Member of the Ohio House of Representatives from the Morgan County district
- In office January 6, 1868 – January 2, 1870
- Preceded by: Thomas I. Williams
- Succeeded by: Richard Stanton

Member of the Ohio Senate from the 14th district
- In office January 5, 1880 – November 2, 1883
- Preceded by: John Irvine
- Succeeded by: Gilbert Smith

Personal details
- Born: August 9, 1825 Ellisburg, New York, US
- Died: November 2, 1883 (aged 58) Malta, Ohio, US
- Resting place: Malta Cemetery
- Party: Republican
- Spouses: Eliza A Corner; Emma Corner; Janet Alecander;
- Children: three
- Alma mater: Oberlin College

Military service
- Allegiance: United States
- Branch/service: Union Army
- Years of service: 1861–1864
- Rank: Colonel
- Unit: 62nd Ohio Infantry

= Francis Bates Pond =

American politician

Francis Bates Pond was a Republican politician from the state of Ohio.
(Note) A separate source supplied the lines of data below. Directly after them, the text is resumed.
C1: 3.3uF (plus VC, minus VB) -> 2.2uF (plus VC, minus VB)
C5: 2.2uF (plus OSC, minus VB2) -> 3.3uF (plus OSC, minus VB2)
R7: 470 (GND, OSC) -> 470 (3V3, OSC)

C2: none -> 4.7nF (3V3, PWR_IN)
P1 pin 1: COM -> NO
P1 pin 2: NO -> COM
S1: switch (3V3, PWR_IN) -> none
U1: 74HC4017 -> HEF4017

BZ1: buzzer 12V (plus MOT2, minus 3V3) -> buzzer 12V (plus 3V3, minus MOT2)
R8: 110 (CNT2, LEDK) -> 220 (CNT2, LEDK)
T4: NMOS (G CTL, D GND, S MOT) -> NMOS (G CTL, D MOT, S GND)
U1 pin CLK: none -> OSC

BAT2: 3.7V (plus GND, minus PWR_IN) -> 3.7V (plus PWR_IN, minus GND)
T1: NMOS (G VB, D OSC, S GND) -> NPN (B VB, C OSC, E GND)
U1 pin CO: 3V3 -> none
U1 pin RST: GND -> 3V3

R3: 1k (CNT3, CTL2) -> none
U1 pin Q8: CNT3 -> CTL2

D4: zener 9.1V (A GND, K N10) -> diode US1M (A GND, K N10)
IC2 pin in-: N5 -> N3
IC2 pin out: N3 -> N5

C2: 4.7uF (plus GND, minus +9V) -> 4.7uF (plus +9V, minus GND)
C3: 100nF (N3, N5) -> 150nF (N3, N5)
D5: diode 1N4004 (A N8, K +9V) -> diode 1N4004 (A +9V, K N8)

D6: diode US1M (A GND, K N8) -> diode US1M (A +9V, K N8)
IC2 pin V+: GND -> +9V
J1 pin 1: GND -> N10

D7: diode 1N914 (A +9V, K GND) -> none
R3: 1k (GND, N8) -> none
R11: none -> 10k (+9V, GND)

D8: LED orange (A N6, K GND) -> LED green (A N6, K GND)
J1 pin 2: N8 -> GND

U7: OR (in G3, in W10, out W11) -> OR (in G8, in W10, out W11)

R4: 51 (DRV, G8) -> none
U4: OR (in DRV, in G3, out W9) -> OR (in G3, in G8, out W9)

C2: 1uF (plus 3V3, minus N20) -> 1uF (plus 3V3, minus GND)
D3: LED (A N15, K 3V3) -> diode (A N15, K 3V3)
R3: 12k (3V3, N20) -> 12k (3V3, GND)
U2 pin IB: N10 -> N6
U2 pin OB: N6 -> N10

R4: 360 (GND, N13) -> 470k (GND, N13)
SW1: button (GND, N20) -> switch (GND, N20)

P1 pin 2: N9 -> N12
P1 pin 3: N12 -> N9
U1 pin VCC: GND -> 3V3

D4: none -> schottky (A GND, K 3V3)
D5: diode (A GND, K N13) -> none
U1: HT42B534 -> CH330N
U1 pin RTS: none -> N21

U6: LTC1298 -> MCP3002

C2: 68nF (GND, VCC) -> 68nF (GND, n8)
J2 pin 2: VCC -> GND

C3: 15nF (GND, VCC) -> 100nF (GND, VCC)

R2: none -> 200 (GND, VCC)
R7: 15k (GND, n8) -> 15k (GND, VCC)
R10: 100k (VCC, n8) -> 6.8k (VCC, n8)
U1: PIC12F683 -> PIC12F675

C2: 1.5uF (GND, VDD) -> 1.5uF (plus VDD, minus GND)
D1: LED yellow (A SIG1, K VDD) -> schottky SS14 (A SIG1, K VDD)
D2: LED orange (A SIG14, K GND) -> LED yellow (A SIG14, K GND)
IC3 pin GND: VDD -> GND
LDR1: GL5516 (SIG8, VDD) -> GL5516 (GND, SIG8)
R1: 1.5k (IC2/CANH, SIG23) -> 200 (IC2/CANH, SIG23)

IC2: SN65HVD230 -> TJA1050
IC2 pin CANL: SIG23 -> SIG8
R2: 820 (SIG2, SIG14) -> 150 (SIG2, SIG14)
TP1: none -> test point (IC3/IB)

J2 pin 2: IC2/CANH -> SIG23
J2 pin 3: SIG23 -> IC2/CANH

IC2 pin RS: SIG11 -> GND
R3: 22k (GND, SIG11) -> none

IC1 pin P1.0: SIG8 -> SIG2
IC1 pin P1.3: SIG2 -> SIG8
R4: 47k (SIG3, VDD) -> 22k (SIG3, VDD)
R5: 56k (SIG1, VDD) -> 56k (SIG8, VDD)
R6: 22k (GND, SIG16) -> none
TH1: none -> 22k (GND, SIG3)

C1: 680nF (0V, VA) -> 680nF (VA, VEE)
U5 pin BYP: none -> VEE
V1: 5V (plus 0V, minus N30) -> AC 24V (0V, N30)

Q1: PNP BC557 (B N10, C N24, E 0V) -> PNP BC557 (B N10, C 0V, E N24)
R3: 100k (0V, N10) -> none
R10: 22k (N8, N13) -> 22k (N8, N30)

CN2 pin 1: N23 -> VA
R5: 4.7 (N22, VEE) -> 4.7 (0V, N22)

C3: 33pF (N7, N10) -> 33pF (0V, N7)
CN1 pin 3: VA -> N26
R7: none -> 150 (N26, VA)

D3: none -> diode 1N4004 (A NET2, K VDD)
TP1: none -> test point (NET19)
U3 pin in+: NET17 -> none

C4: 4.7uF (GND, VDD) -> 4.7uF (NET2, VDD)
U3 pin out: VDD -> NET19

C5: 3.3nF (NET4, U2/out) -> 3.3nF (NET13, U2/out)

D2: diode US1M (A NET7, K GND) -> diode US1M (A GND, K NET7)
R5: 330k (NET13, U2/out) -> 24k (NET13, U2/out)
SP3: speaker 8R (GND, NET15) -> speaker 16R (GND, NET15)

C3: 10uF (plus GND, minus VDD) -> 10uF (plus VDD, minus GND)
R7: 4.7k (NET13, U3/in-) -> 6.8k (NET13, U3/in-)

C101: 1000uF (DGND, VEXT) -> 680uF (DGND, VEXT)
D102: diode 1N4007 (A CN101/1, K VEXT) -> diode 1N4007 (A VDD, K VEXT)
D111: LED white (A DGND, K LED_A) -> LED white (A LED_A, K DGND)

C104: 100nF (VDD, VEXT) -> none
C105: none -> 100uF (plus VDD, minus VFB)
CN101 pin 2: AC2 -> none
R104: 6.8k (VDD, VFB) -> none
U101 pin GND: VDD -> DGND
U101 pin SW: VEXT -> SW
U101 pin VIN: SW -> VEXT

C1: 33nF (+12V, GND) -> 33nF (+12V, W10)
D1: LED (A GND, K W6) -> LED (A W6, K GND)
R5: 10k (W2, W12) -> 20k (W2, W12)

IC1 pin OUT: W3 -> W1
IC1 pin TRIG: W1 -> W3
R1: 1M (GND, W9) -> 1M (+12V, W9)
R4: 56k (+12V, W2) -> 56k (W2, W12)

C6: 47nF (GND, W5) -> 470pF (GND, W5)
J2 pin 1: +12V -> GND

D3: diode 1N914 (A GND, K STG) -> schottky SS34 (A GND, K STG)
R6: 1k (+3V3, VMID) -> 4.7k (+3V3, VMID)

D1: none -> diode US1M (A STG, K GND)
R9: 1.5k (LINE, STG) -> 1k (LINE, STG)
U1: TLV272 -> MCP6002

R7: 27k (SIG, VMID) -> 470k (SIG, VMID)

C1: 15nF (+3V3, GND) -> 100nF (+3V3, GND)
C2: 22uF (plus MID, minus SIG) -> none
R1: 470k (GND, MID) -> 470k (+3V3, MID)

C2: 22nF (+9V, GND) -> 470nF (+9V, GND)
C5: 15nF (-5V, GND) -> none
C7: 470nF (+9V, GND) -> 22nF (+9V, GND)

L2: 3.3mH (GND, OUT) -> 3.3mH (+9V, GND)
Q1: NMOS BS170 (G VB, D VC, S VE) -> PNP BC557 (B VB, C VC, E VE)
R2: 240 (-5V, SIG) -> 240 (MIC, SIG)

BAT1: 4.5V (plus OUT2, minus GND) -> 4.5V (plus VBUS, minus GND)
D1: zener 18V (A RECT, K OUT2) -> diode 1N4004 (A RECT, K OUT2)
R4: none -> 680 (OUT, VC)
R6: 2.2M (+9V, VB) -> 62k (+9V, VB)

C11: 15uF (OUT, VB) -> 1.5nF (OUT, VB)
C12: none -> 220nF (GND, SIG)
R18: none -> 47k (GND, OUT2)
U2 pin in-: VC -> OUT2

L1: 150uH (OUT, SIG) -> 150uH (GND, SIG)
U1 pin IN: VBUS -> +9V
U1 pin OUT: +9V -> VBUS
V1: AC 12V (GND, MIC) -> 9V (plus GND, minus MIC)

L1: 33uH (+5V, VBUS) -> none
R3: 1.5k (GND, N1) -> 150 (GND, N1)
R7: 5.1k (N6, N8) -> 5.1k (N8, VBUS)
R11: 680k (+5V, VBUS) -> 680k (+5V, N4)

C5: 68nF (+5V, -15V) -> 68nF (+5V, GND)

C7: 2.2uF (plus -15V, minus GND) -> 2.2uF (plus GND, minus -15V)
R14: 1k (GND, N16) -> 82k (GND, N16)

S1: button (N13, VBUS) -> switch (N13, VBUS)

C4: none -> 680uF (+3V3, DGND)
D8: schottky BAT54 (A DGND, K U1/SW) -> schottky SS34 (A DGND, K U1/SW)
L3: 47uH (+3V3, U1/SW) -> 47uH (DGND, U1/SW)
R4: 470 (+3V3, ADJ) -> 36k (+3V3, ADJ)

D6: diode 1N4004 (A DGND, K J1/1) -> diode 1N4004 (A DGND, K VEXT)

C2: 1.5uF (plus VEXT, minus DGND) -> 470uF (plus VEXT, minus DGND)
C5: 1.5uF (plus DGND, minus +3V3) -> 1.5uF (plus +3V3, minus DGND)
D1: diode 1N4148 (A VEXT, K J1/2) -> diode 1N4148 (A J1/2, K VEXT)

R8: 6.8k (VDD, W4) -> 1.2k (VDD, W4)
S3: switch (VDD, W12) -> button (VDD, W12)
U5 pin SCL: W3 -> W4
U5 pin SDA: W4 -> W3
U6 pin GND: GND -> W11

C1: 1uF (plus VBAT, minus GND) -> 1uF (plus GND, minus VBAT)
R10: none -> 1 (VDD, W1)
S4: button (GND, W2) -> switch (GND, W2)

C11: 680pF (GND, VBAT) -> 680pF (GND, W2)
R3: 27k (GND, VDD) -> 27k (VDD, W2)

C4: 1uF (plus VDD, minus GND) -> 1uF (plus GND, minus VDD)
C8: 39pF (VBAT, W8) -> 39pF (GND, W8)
He was Ohio Attorney General from 1870 to 1874.

Pond was born August 9, 1825, at Ellisburg, Jefferson County, New York. He entered Oberlin College in Oberlin, Ohio, in 1841, and graduated with honors in 1846. He spent the next three years in Kent, Ohio, one year as a teacher and two as a book-keeper for Charles and Marvin Kent. In 1850 he went to Harmar, Ohio and taught classics at the Harmar Academy. He began study of law in 1849 in Cleveland, and continued in Marietta in 1850. He was admitted to the bar 1852 at Malta, Ohio, and three years later elected Prosecuting Attorney of Morgan County, Ohio. During the Civil War, he served as a colonel with the Sixty-second Ohio Infantry, and August, 1864, at the Battle of Deep River, he was wounded, and lost sight in his left eye. He resigned in November of that year.

In 1867, he was elected to represent Morgan County in the Ohio House of Representatives for the Fifty-eighth General Assembly. In 1869 and 1871 he won election as Ohio Attorney General. In 1879 he was elected to the Ohio Senate from the Fourteenth district (Washington, Morgan and part of Noble County), for the Sixty-fourth General Assembly, and re-elected to the Sixty-fifth in 1881.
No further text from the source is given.